Matthew Yap, 18, a student from Republic Polytechnic, has set a new squat world record in the Under-66kg sub-junior (for 14 to 18-year-olds) division last Sunday (June 18), according to TODAY.
Yap lifted 208kg on his third attempt, beating the previous squat world record of 207.5kg set by Swede Eddie Berglund in Texas last year.
But his road to the world title wasn't a smooth one.
On his first attempt, Yap cleared 190kg, a modest weight in a steady pace towards the world record.
However, he was forced to sit out his second attempt of 202.5kg due to a cramp, dropping him to fourth position and out of any medal positions.
That meant his third and final attempt was his only chance at winning anything in the competition.
You know what they always say, "go big or go home", right?
And that was exactly what Yap had in mind.
In a phone interview with TODAY, Yap revealed how he was motivated to do well after all the effort he put in his training preceding the competition.
"I told myself I flew all the way here just to compete and with all the hard work and sacrifices that I have put in, I must make it worthwhile," Yap commented.

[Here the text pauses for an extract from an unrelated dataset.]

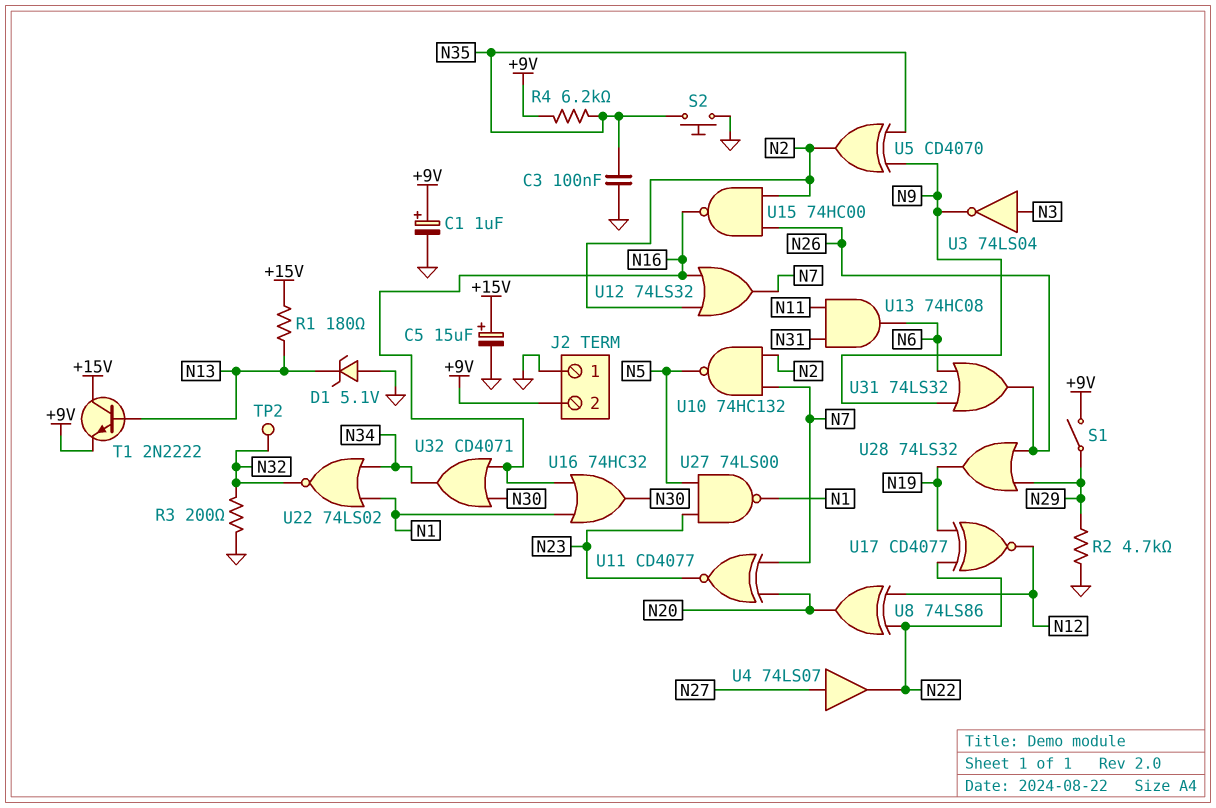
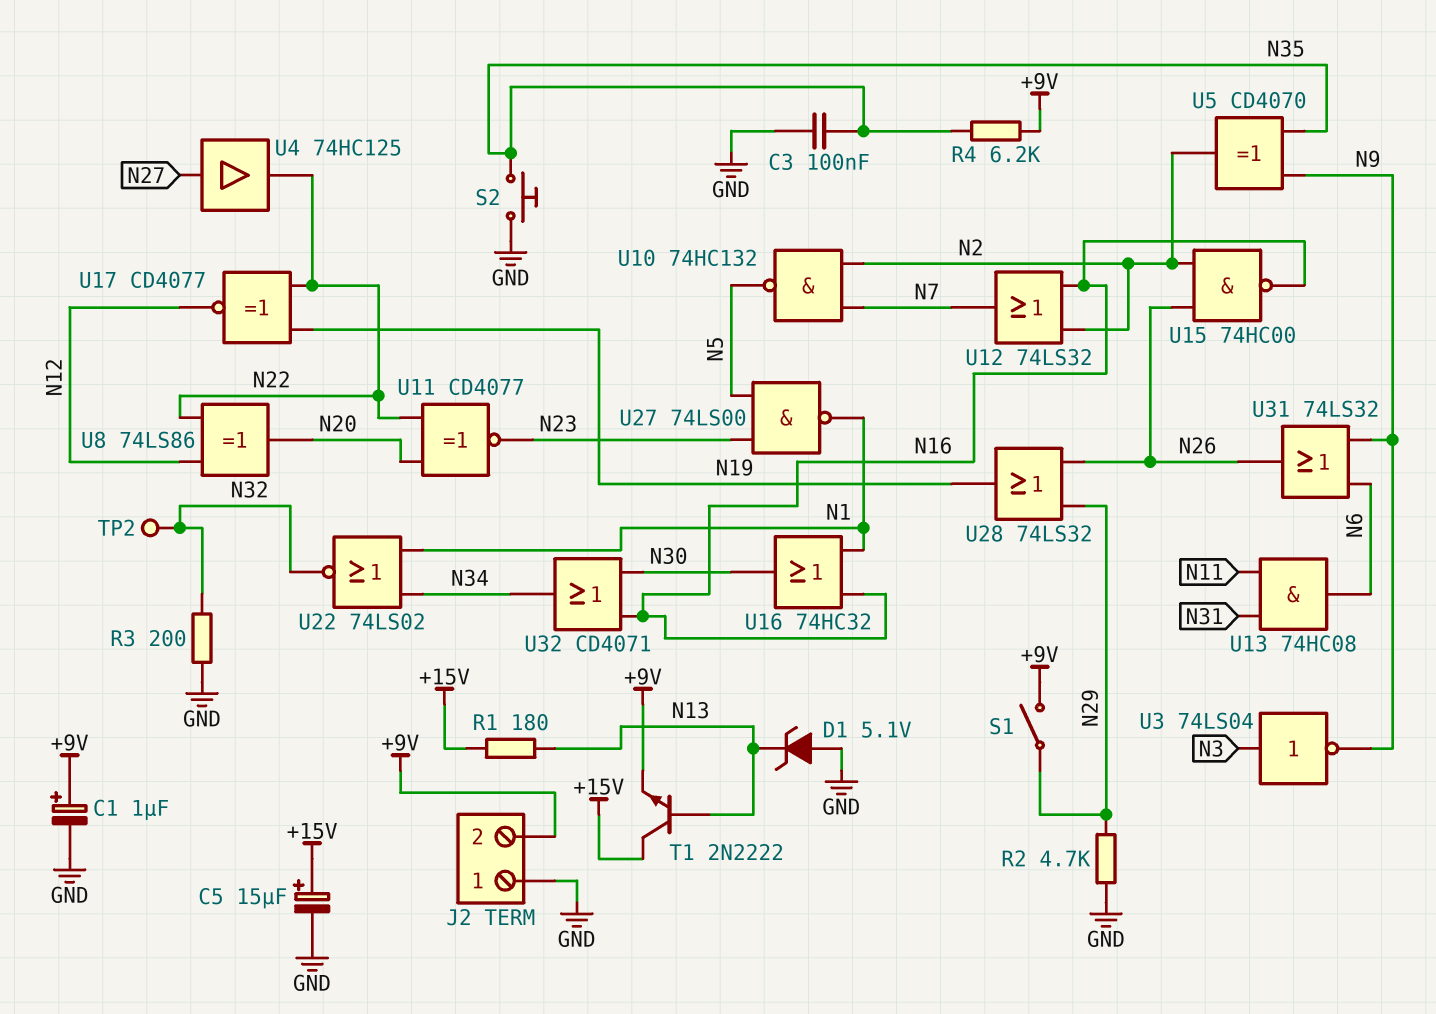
U4: buffer 74LS07 (in N27, out N22) -> buffer 74HC125 (in N27, out N22)
U11: XNOR CD4077 (in N7, in N20, out N23) -> XNOR CD4077 (in N20, in N22, out N23)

All that hard work had not gone to waste definitely, and Yap had his brother Marcus Yap, who is also his coach, to thank.
In his Instagram post, Yap credited his success at the competition to Marcus, whom Yap said "hasn't been eating well" and had prioritised Yap's training in the lead up to the event.
And it was Marcus who got Yap into powerlifting initially, according to Channel NewsAsia.
"He first competed and when I witnessed it, I told myself I want to be on this platform one day," he explained.
Yap adds his record-breaking gold medal to a bronze medal (130kg) in the bench press and silver (550.5kg) in the overall standings at the competition.
Local netizens were undoubtedly proud of Yap's performance.
One netizen also expressed his hopes for powerlifting to gain more recognition as a sport in Singapore.